Rep. Russell Pearce, RMesa, who leads the House Appropriations Committee, says that while it’s better for the state to be awash with cash, it’s easier to put together a budget when there’s no money left on the table.
He notes that the surplus creates a different kind of problem for his GOP counterparts who traditionally look to reduce government spending.
Instead of looking where to cut, he said, some are looking where to spend. But Pearce vowed to guard the taxpayers’ money this year.
“I’ll have to keep reminding them this year that I’m the gatekeeper, not the gift-giver,” he said.
Among the issues most Republican lawmakers do agree on are tax cuts, transportation funding and money for border security.
They want at least $250 million in combined sales and property tax reductions. And some vow to push for more.
Sen.
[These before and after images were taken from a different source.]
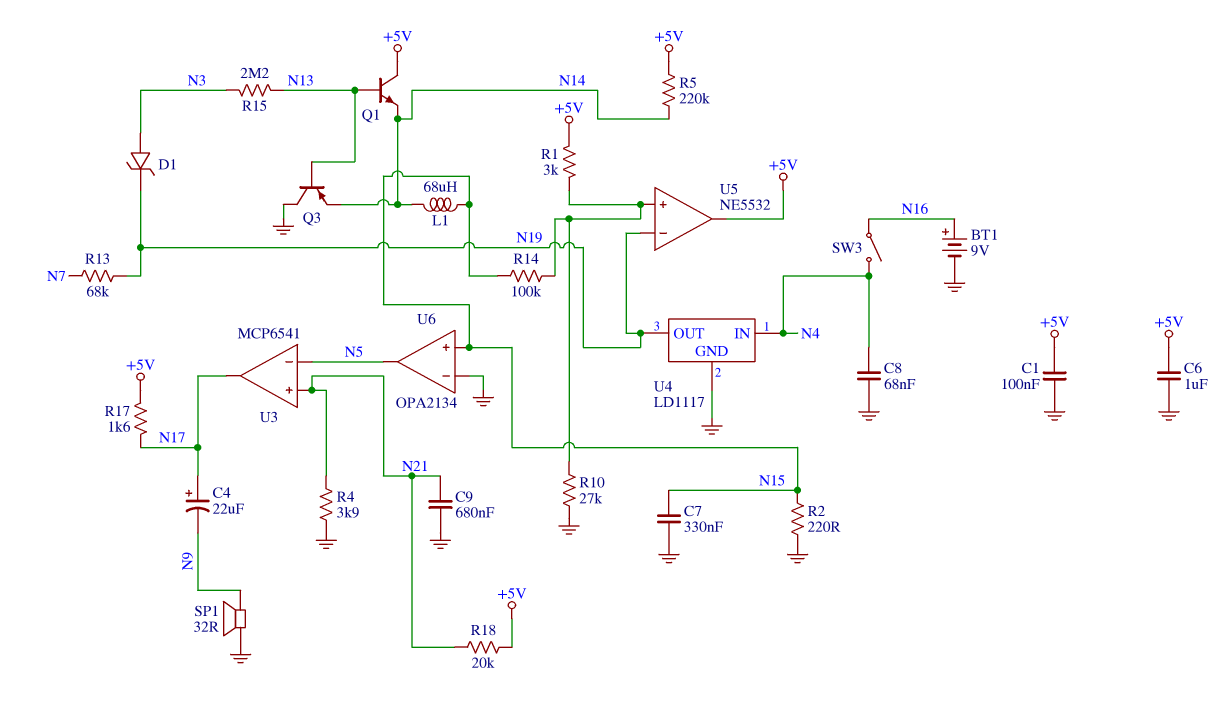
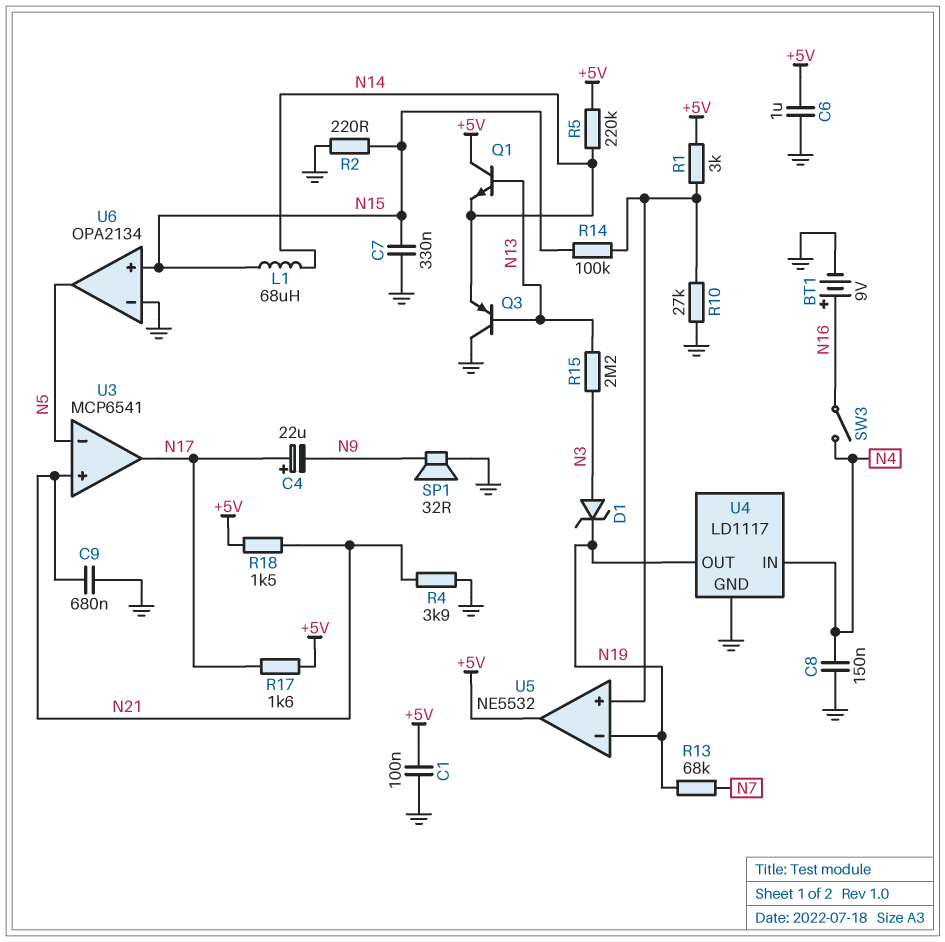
C8: 68nF (GND, N4) -> 150nF (GND, N4)
R18: 20k (+5V, N21) -> 1.5k (+5V, N21)

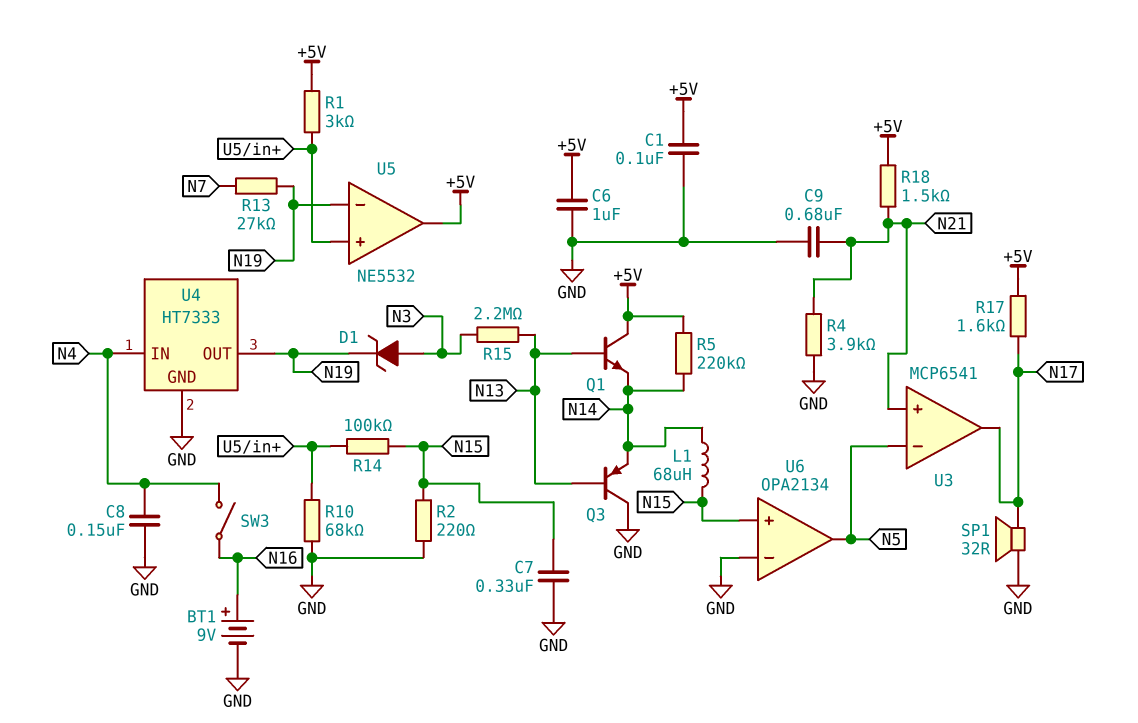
C4: 22uF (plus N17, minus N9) -> none
R10: 27k (GND, U5/in+) -> 68k (GND, U5/in+)
R13: 68k (N7, N19) -> 27k (N7, N19)
SP1: speaker 32R (GND, N9) -> speaker 32R (GND, N17)
U4: LD1117 -> HT7333

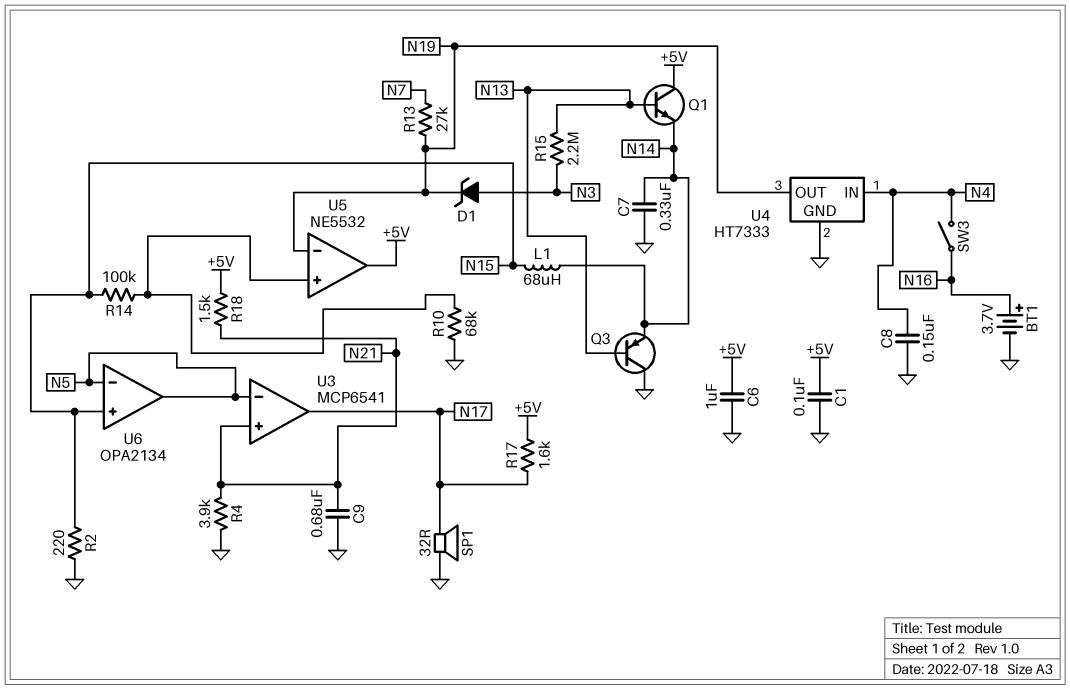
BT1: 9V (plus N16, minus GND) -> 3.7V (plus N16, minus GND)
C7: 330nF (GND, N15) -> 330nF (GND, N14)
R1: 3k (+5V, U5/in+) -> none
R5: 220k (+5V, N14) -> none
U6 pin in-: GND -> N5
Dean Martin, RPhoenix, said some legislators are eyeing a possible tax-cut package of nearly half a billion dollars.
Republicans also are committed to spending $100 million on border security and repaying $118 million to the vehicle license tax fund, which helps fund highway projects.
But the major political fireworks are expected to come when the governor and Legislature try to agree on a budget.
The preliminary budget put together by the Joint Legislative Budget Committee and adopted by the legislative committees, has omitted many of the governor’s top priorities.
Jeanine L’Ecuyer, a spokeswoman for Napolitano, said some of the governor’s key items, such as teacher pay raises, health care and voluntary full-day kindergarten, have not been addressed at all.
“It’s reasonable to think if the Legislature wants to play games with the budget that a veto could happen,” said L’Ecuyer.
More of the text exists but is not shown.